If you think exercise always means intense cardio workouts, such as running or busting a sweat at Zumba, here’s a surprising fact: Walking, one of the simplest and most overlooked exercises, may matter the most to your overall health.
The Dangers of Sitting
Back when physical activity was a natural part of work duties and other daily habits, most people took enough steps each day to preempt the damaging effects of too much sitting, says Ronesh Sinha, M.D., an internal medicine doctor at the Palo Alto Medical Foundation. Today, many jobs involve sitting at a desk and driving or bussing everywhere. This sedentary lifestyle significantly worsens health. Negative effects include packing on excess pounds, which in turn triggers inflammation—now considered the root cause of premature aging and chronic conditions like heart disease, cancer and Alzheimer’s disease.
If you’re like many Americans, you may have a desk job, which means you may not get enough non-exercise physical activity each day for good health. That’s one reason federal guidelines now advocate four to five deliberate exercise sessions a week.
But according to Dr. Sinha, everyday activities like walking, climbing stairs, squatting down to pull weeds and bending over to pick up objects directly influence your health. “It’s tragic that we now have to create a separate term for this—non-exercise physical activity, called NEPA—and make a deliberate attempt to restore these movements into our daily, unnaturally sedentary lifestyles,” he says.
If you look at countries where people live the longest, you won’t see classes filled with intense daily cardio, cycling or CrossFit participants. “They simply walk, stand, bend and squat more throughout the day, and they do much of it outdoors,” Dr. Sinha says.
As Dr. Sinha points out, several studies show that walking in particular:
- Lowers blood sugar and triglycerides after meals
- Tames inflammation
- Modestly lowers body fat
- Reduces stress
- Boosts immunity
- Prevents falls among the elderly
- Lengthens lifespan
“You can quantify activity through daily steps using a pedometer or activity-tracking device,” he says. The bare-bones daily minimum is 5,000 steps a day, he says, but the optimal goal is at least 8,000 to 10,000 daily steps. “I encourage you to know your number,” Dr. Sinha says. “A 20-minute walk at lunch is better than nothing, but it’s not nearly enough to get you to your goal.”
Step to It
Get Good Shoes: Proper-fitting shoes with a sturdy heel and comfortable insoles are critical for protecting your feet, legs and back from injury.
Dress Smart: Wear comfy, loose-fitting clothes (but not too loose or they’ll chafe) made of breathable materials, allowing perspiration to evaporate. At night, don bright colors or reflective tape so motorists can see you.
Warm Up: Walk slowly for three to five minutes to warm up your muscles before revving up to a faster pace.

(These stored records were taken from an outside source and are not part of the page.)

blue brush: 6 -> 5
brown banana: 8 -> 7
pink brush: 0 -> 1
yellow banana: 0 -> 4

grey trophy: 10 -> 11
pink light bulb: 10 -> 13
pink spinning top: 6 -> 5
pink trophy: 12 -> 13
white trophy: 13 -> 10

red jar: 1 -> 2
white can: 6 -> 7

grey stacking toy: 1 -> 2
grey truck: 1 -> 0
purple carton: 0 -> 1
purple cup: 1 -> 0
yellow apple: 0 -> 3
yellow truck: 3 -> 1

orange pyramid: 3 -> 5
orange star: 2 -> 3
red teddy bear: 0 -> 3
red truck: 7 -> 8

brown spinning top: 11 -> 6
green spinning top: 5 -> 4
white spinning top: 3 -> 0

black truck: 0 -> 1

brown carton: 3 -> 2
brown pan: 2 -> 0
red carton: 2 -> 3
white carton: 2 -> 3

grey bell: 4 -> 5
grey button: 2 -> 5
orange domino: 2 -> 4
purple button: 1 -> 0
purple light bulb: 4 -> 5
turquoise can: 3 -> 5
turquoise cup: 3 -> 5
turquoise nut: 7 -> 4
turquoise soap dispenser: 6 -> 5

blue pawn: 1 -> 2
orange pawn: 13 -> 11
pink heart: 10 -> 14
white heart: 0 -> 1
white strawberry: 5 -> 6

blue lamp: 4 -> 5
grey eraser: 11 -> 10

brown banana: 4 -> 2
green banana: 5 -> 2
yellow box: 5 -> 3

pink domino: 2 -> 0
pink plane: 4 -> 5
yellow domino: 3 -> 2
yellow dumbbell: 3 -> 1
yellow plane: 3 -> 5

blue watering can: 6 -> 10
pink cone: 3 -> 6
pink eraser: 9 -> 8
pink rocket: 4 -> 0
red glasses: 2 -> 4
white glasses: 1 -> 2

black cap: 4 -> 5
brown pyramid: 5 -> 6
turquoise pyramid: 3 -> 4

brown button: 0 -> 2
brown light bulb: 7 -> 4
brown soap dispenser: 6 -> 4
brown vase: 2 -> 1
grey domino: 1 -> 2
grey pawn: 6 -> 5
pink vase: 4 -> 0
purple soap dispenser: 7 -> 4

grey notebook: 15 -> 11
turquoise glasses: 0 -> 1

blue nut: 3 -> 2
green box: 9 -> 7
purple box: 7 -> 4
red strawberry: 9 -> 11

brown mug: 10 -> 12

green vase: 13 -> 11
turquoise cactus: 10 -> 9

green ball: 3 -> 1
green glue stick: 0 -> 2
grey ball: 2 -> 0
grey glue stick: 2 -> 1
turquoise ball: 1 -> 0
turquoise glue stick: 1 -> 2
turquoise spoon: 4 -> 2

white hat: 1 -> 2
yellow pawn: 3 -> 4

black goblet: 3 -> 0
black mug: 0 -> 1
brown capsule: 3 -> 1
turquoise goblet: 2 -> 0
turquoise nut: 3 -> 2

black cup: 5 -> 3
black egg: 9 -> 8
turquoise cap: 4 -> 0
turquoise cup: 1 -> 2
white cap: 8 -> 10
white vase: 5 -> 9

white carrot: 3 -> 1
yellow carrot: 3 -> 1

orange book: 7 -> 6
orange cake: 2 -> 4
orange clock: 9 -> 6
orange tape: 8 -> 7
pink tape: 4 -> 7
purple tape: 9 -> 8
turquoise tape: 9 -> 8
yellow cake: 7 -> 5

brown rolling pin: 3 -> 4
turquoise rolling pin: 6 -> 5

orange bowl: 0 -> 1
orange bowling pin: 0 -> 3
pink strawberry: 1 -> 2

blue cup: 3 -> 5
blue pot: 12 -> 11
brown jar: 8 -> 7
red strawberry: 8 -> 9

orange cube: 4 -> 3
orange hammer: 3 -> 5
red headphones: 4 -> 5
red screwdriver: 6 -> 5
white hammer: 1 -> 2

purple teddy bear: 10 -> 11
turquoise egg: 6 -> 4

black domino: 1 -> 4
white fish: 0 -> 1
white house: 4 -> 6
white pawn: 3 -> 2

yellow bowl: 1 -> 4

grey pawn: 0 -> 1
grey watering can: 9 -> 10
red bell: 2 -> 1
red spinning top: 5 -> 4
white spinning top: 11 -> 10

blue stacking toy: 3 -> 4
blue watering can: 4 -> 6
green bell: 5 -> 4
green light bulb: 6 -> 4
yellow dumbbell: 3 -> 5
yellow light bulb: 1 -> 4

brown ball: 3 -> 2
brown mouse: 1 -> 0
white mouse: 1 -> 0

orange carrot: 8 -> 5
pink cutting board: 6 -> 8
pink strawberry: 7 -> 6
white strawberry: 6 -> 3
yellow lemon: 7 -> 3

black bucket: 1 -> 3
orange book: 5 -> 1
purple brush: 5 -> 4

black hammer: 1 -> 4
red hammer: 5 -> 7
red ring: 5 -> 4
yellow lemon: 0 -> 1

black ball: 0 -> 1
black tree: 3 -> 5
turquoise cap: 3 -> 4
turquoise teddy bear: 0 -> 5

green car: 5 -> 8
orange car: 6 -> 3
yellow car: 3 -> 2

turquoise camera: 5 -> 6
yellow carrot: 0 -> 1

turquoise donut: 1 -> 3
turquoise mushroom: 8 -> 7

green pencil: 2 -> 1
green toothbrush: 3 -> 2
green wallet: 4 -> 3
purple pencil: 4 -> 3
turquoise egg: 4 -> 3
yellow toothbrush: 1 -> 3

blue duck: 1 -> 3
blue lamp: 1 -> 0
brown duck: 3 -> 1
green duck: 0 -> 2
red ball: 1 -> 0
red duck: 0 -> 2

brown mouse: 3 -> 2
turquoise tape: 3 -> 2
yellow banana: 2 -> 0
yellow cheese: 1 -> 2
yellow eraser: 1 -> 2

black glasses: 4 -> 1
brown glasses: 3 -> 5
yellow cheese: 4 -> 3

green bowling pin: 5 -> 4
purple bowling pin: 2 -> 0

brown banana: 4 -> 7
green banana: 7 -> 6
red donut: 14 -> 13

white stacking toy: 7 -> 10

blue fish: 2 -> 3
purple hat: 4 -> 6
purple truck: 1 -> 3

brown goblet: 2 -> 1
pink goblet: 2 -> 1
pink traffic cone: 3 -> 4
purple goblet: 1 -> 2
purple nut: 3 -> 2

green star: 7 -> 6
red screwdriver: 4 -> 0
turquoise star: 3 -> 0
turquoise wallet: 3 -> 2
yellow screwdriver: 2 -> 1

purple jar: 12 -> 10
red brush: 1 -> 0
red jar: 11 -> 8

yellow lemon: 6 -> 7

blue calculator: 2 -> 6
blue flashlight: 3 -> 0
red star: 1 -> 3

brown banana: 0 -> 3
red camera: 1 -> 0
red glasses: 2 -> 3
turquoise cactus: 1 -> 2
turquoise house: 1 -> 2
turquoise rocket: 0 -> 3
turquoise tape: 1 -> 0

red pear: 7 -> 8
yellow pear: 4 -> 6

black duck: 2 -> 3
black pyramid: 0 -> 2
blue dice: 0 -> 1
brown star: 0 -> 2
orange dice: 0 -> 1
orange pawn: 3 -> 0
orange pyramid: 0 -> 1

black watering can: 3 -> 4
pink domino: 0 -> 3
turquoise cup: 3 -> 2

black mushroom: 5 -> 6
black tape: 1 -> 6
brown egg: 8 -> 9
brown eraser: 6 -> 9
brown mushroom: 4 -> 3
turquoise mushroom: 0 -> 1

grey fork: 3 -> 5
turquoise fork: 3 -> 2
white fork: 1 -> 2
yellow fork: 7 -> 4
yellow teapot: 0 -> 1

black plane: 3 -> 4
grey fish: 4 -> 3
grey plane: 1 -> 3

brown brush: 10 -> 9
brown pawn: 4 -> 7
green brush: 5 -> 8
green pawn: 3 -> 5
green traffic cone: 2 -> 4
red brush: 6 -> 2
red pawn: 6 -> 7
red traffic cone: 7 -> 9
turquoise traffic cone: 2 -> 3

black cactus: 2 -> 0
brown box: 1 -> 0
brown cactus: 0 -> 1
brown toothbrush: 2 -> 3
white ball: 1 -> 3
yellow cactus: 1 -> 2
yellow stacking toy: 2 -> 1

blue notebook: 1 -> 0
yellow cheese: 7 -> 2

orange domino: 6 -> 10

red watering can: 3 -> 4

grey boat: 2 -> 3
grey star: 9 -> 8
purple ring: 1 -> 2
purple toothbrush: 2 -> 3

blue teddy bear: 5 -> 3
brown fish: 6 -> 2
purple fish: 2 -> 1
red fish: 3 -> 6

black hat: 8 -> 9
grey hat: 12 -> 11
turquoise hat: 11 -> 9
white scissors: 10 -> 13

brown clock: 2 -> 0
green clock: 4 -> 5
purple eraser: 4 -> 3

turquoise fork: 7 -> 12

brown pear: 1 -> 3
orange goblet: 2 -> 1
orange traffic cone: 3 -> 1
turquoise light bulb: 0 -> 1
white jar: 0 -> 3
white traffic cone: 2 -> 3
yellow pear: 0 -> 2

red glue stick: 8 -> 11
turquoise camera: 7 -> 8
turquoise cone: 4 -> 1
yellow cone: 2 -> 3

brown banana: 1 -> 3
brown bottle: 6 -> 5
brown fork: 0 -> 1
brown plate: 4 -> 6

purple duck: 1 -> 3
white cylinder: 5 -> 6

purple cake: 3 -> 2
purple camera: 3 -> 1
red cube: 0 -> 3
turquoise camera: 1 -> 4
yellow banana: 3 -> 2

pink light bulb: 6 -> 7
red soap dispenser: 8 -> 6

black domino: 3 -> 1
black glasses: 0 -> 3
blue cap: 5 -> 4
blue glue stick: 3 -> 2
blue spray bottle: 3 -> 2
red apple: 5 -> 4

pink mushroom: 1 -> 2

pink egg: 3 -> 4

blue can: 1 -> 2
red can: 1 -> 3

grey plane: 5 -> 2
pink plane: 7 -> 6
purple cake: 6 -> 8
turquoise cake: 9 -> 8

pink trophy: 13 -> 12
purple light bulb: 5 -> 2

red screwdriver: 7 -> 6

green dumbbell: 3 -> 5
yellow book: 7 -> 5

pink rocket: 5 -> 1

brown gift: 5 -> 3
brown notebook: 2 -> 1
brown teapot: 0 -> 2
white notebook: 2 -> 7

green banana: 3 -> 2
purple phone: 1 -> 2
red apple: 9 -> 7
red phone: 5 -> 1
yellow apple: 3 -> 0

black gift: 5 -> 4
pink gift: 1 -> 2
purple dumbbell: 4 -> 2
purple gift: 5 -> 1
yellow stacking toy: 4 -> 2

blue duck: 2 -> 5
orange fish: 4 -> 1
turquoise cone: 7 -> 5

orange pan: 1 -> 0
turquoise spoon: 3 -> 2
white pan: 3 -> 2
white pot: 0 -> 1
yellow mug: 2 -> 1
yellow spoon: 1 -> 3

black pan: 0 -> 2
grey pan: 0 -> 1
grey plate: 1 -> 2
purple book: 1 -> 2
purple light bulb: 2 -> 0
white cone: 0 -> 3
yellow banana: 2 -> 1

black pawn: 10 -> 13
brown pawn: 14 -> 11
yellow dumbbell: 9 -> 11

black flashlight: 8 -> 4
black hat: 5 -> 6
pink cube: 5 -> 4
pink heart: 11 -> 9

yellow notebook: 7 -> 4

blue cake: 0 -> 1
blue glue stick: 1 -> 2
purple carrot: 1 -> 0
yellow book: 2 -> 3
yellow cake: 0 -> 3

Don’t Overdo It: Until you’re a seasoned walker, plan a shorter route and complete it twice if you want more exercise.
Stay Hydrated: Carry a water bottle or strap on a hydration pack to keep the fluids flowing.
Cool Down: As with other exercises, slowing down gradually reduces heart and muscle stress. Build in five minutes of slow strolling after a faster-paced walk.
Grab a Pal: Some people like the peace and inner contemplation while walking solo; others get bored. If companionship motivates you, invite someone along and keep up a steady pace while chatting.
Prioritize Everyday Movement
Once you are doing a reasonable level of walking and moving more throughout each day, add in a few cardio workouts and weight-training sessions. “But do not use these as a replacement” Dr. Sinha says. “A compilation of 18 studies including nearly 800,000 people showed that prolonged sitting throughout the day doubled the risk of diabetes, heart disease and death—despite moderate-to-vigorous exercise.”
Dr. Sinha highlights a 2015 Northwestern University study showing that adults 60 and older, regardless of their exercise routine, doubled their risk of becoming disabled every hour they spent sitting. “Bottom line is that 30 to 40 minutes on the elliptical doesn’t earn you 12 hours in a chair,” Dr. Sinha says.
In fact, a growing body of evidence indicates that continuous endurance training may actually increase heart disease risk, he says. “If you are an avid distance runner or triathlete and want to live longer, it may be wise to switch your running shoes for walking shoes every now and then,” Dr. Sinha says. “Don’t get me wrong: Achieving your endurance goals in your favorite sport is a great accomplishment. But keep in mind that the real accomplishment for most of us is longevity, disease prevention and optimal brain and body health. For these goals, regular non-exercise activity is absolutely essential.”